Despite the narrow depth of field of the 10X Mitutoyo lens, it is possible to extract 3D structures of keratocytes and nerve fibers (Fig. 8). Future development of the real-time image and processing framework would allow the inclusion of a direct 3D image representation. However, conventional post-processing to trace, for instance, nerve fibers in 3D is possible with simple techniques.

Evaluating magnified regions from the real-time snapshots permits the discrimination of different anatomic structures in vivo, such as the corneal epithelium (EP), the basal cell layer (BCL) of the corneal epithelium, the Bowman layer (BM), the stroma (ST), the endothelial layer (EL), and the Descemet’s membrane (Fig. 9) [47]. Because the focus is adjusted to the corneal epithelium the Descemet’s membrane may be merged with the endothelial layer (Fig. 9(c)).

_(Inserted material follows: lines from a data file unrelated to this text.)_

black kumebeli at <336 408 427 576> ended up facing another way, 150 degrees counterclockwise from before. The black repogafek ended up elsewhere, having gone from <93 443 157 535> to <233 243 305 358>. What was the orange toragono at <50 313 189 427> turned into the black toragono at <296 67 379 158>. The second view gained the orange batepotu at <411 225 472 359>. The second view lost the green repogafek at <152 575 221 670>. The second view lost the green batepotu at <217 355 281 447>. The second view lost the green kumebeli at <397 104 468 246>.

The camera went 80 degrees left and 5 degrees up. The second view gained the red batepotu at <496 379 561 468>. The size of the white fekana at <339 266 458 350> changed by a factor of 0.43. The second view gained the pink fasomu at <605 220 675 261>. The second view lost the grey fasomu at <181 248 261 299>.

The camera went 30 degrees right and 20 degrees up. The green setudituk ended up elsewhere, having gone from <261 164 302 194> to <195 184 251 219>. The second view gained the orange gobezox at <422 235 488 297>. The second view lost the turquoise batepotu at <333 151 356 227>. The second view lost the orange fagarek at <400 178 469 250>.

The in vivo images demonstrate that the real-time imaging quality of the investigated LF-OCT is on par compared to many other single-shot systems published. Although higher resolution and sensitivity can be desirable for specific analytical imaging goals, the system provides excellent support in a clinical setting, monitoring anatomical structures during surgery. Also, compared to other systems, the described LF-OCT setup provides a unique option to image non-compliant subjects where the fixture of the head and eye position is not feasible.

4. Discussion

The principle of the line-field OCT method is well established, and many scientific publications demonstrate its capabilities. This study addresses the technology trajectory to reduce costs and whether components with more limited specifications can lead the way for clinical applications. Moreover, in many cases, single-shot high-speed image acquisition can be sufficient for many application areas; video-rate imaging systems add the capability of evaluating spatiotemporal processes critical to monitoring structural changes over short timeframes. The investigation of the described video-rate LF-OCT system showed that continuous monitoring of cellular structures would benefit from image stabilization. Although image stabilization was not essential for general imaging, it would be, for example, helpful for accurate positioning of the depth location of the focal plane. The increased freedom of the subject's mobility allows the inspection of areas with direct image feedback. It also was shown that the reduced demand of hardware parameters compared to systems with the highest possible sensitivities unlocks the use of a less expensive system design and accelerates the commercialization of the system. Some challenges for future iterations may be the management of the large number of generated data and images, as reviewing recordings can take time and effort. However, this is a suitable task for a machine learning frameworks, and the data volume available could be valuable for training artificial networks for detecting structures of interest, performing automatic snapshots, or disease detection.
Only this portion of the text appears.